Он носил туфли из золотой парчи, чьи носы экстравагантно загибались вверх, объемные персидские шаровары из редкого шелка, а также широкий зеленый шелковый кушак с большими золотыми кистями, который был обернут вокруг его талии. Поверх этого он носил безрукавку из богатой парчи, открытую спереди, но под ней его огромное туловище было голым. Его иссиня-черные волосы, удерживаемые золотым обручем, украшенным драгоценными камнями, спадали на плечи, пальцы блестели дорогими перстнями, а голые руки были отягощены тяжелыми старинными браслетами. Женские серьги украшали его уши.
В целом его внешний вид был настолько варварским, что вызвал у Кормака невольное изумление, что для обычного человека было сродни ощущению крайнего ужаса. Очевидная дикость гиганта, вместе с его фантастическим нарядом, который скорее увеличивал, чем уменьшал ужас его внешности, выводили Скола Абдура, по его же собственному мнению, за рамки простых людей.
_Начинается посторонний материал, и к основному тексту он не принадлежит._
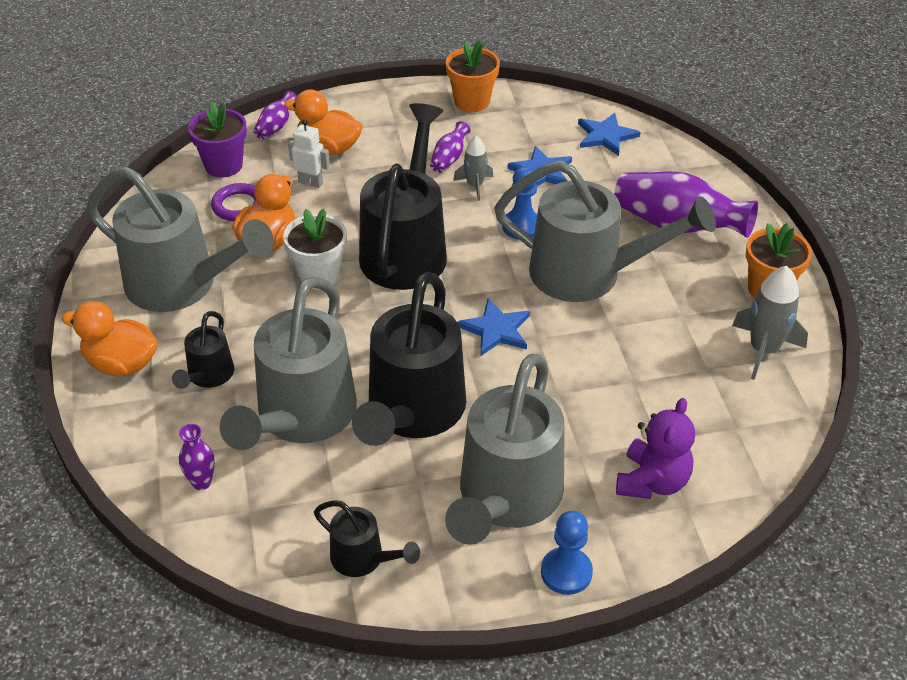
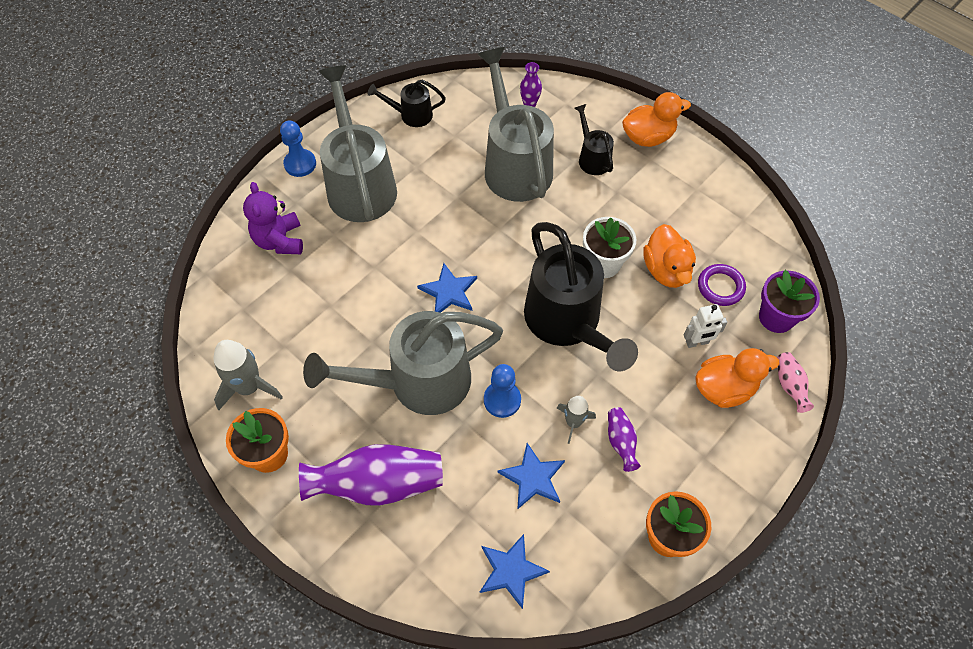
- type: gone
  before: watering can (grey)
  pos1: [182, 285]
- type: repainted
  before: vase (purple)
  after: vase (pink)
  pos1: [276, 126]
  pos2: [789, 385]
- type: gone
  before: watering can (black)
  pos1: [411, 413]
Для обычного человека так выглядеть — просто нелепо; для вождя разбойников это было одно из проявлений ужаса.
Однако когда Яков склонился до самого пола в приветственном поклоне, он не был уверен, что Скол выглядит более грозным, чем одетый в броню франк с его внешним видом кипящей и внушающей ужас силы, свойственной его свирепой и кровожадной натуре.
— Лорд Кормак Фицджеффри, о мой государь, — объявил Яков, когда Кормак замер, словно железная статуя, не удостоив хозяина даже наклоном своей львиной головы.
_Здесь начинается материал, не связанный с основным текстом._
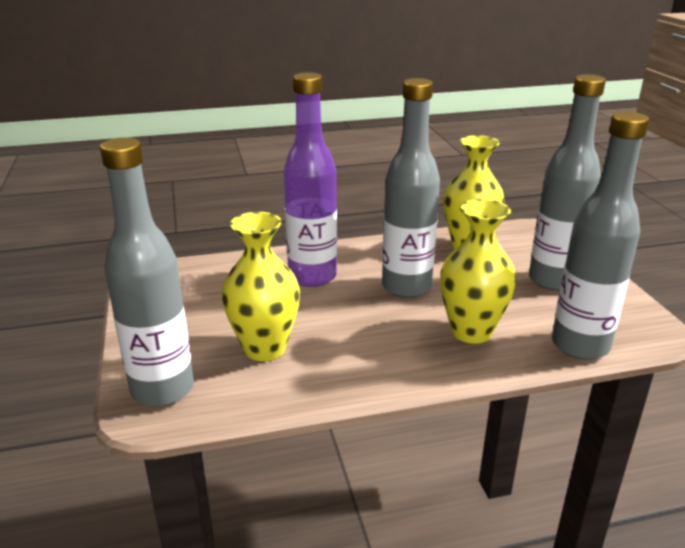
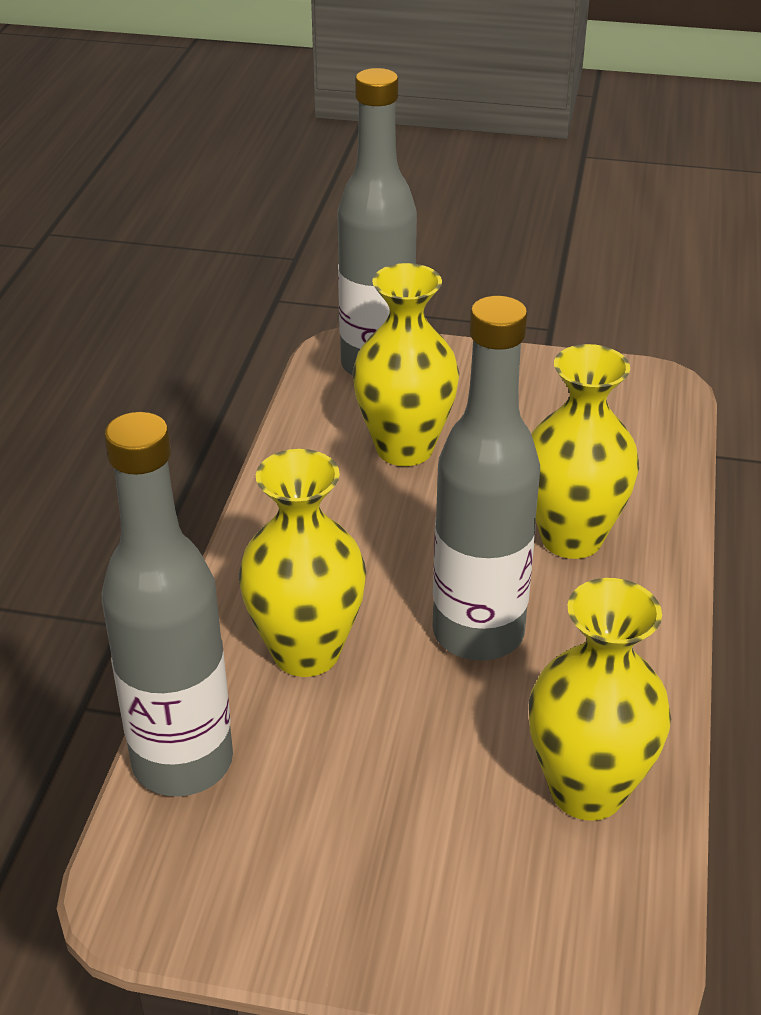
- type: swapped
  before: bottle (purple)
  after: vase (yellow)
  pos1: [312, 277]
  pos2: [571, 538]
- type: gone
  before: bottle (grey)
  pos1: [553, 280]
— Да, дурак, я и сам вижу, — голос Скола был низким и звучным. — Пошел отсюда, пока я не оторвал твои уши. И проследи, чтобы эти дурни внизу имели достаточно вина.
Судя по тому, с какой поспешностью Яков подчинился приказу, Кормак понял, что угроза оторвать уши не пустой звук. Затем его глаза наткнулись на отвратительную и жалкую фигуру — раба, стоявшего позади дивана Скола, подливающего вина своему мрачному господину. Несчастный дрожал всем телом, словно бьющаяся в агонии лошадь, и причина этого была очевидна — страшная зияющая глазница, из которой был вырван безжалостно глаз. Кровь все еще сочилась из раны, добавляя темные пятна на искривленное от боли лицо и пачкая шелковые одежды. Пышный наряд! Скол одевал своих жалких рабов в одежды, которым могли позавидовать даже богатые купцы. И несчастный стоял, дрожа от боли, не смея даже шагнуть прочь, хотя затуманенным взглядом оставшегося глаза он едва мог видеть, чтобы наполнить драгоценный кубок, который поднял Скол.
— Проходи и сядь на диван рядом со мной, Кормак, — приветствовал Скол. — Я хочу поговорить с тобой. Собака! Наполни бокал лорда франка и поспеши, пока я не вырвал тебе другой глаз.